Meski diakui bahwa Jokowi adalah representasi dari semua elemen masyarakat, BEM salah satu kampus negeri di Jakarta itu berpendapat tidak pantas jika presiden berpihak pada kepentingan politik tertentu yang hal tersebut tecermin dari apa yang dilakukannya selama ini.
RUANGPOLITIK.COM —Menurut Badan Eksekutif Mahasiswa Universitas Indonesia (BEM UI), Presiden Jokowi harus bersikap netral menjelang Pemilihan Presiden atau Pemilu 2024. Hal itu disampaikannya lewat unggahan akun Twitter @BEMUI_Official pada Sabtu 20 Mei 2023.
Dalam pandangan organisasi kemahasiswaan itu, tak hanya dalam konteks Pemilu 2024, seorang presiden tak terkecuali Jokowi juga perlu netral dalam hal apapun, bukannya memihak salah satu pihak hanya demi kepentingan.
“Sebagai seorang pemimpin Indonesia, sudah seharusnya setiap tindak-tanduk presiden bersifat netral dan tidak bias dari kepentingan politik tertentu,” kata BEM UI.
Meski diakui bahwa Jokowi adalah representasi dari semua elemen masyarakat, BEM salah satu kampus negeri di Jakarta itu berpendapat tidak pantas jika presiden berpihak pada kepentingan politik tertentu yang hal tersebut tecermin dari apa yang dilakukannya selama ini.
“Jokowi sebagai presiden haruslah menjadi wasit yang netral pada Pemilu 2024 nanti, bukan justru cawe-cawe untuk pesta demokrasi mendatang,” tutur BEM UI lagi.
Jokowi disebut melanggar etika politik dengan pakai fasilitas negara untuk kepentingan partai
Dalam cuitan BEM UI, disebutkan bahwa ada etika politik yang harus dipatuhi Jokowi. Etika itu tercantum dalam buku karya Andrew Stark yang berjudul Conflict of Interest in American Public Life.
“Berdasarkan etika politik, seorang presiden tidak layak menggunakan fasilitas jabatannya untuk digunakan pada sesuatu yang di luar tanggung jawab kekuasannya. Mirisnya, tidak hanya bertentangan dengan etika politik, tetapi sudah jelas Jokowi melanggar peraturan hukum yang berlaku,” katanya.
Menurut badan mahasiswa UI tersebut, Jokowi melanggar etika politik dan peraturan hukum berkaitan dengan aksinya terlihat seolah-olah mendukung salah satu calon presiden (Capres) serta mengumpulkan ketua umum partai politik di Istana Negara.

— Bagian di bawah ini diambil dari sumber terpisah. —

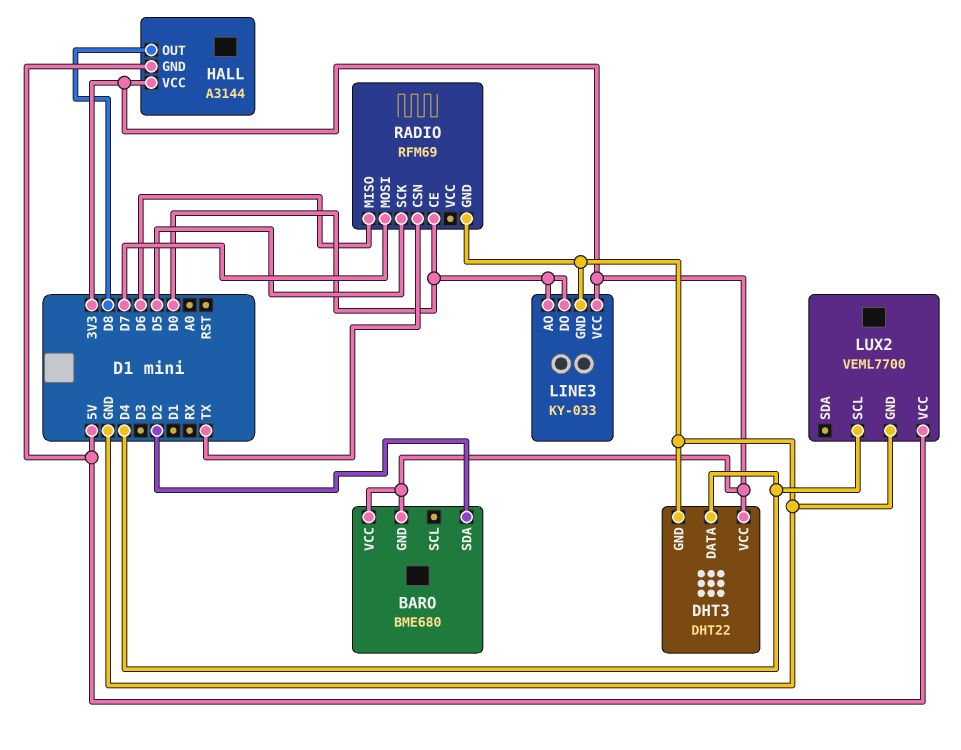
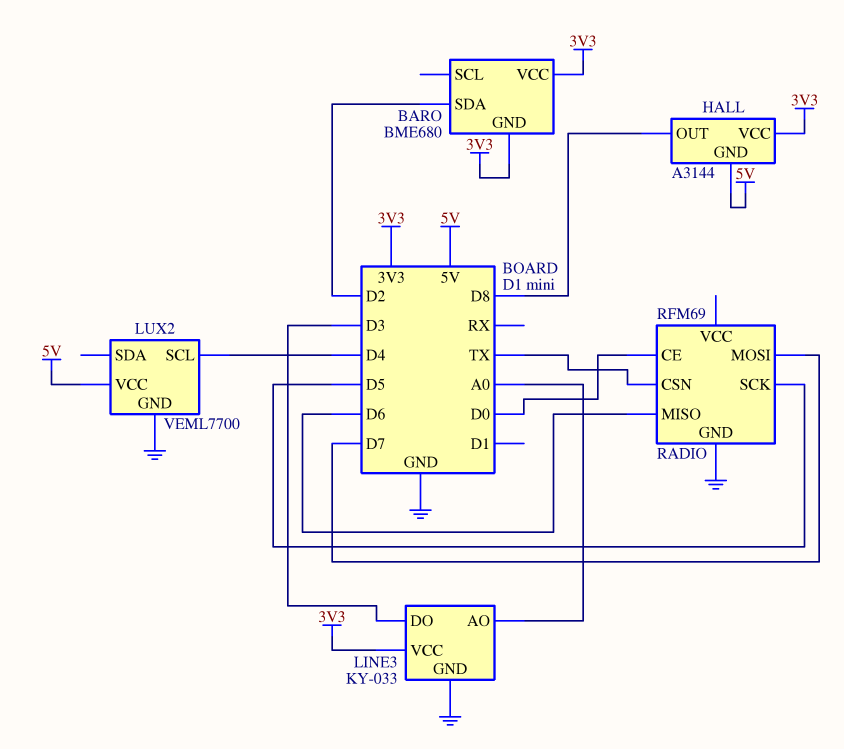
DHT3: DHT22 -> none
DHT3 pin DATA: D4 -> none
DHT3 pin GND: GND -> none
DHT3 pin VCC: 3V3 -> none
LINE3 pin AO: D0 -> A0
LINE3 pin DO: D0 -> D3

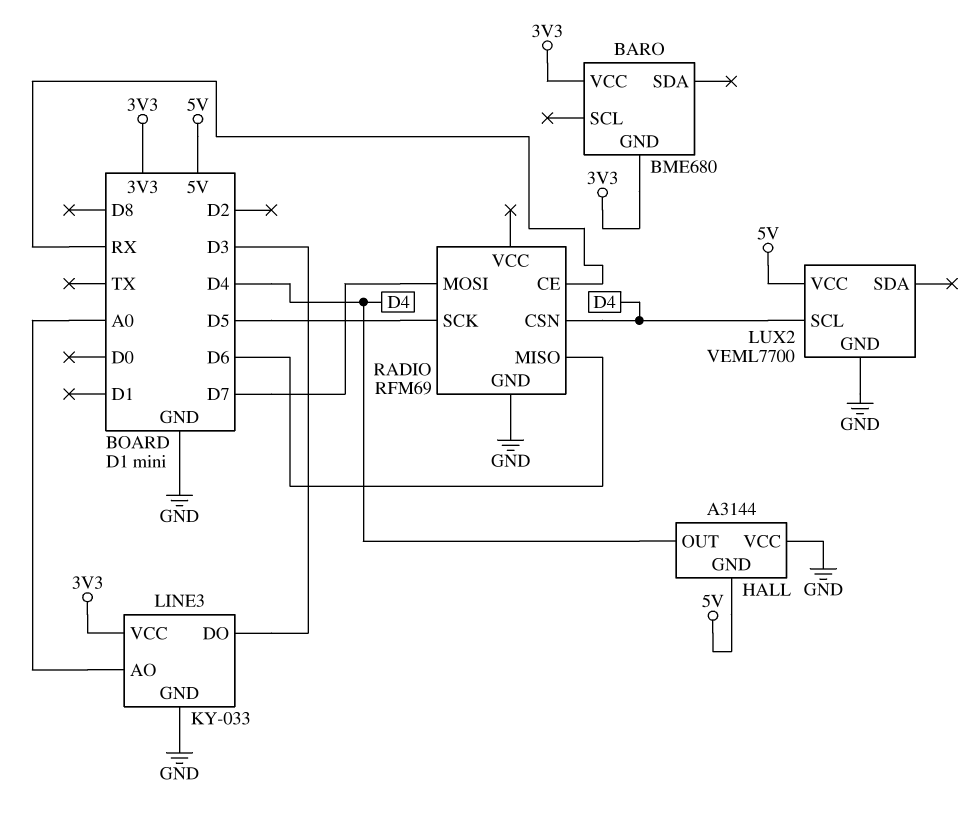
BARO pin SDA: D2 -> none
HALL pin OUT: D8 -> D4
HALL pin VCC: 3V3 -> GND
RADIO pin CE: D0 -> RX
RADIO pin CSN: TX -> D4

“Lebih baik jika Jokowi mengedepankan politik gagasan untuk perbaikan demokrasi Indonesia ke depan daripada menghadirkan politik pencitraan yang terus terwariskan hingga sekarang,” tuturnya lagi.
Pencitraan dilakukan Jokowi, lanjut BEM UI dalam cuitannya, dengan melakukan ‘endorse’ terhadap salah satu Capres yang diusung satu di antara partai politik besar di tanah air tersebut. Hendaknya presiden menjadi milik rakyat dan membela kepentingan publik, bukan partai politik tertentu.
“Apa yang Jokowi lakukan dengan terang-terangan selama ini, sudah jelas sekali hanya mementingkan aspirasi dari partai politik tertentu. Fenomena tersebut tentunya tidak bisa dibiarkan mengingat presiden adlaah jabatan publik yang berbasis pada etika politik yang baik,” ujarnya.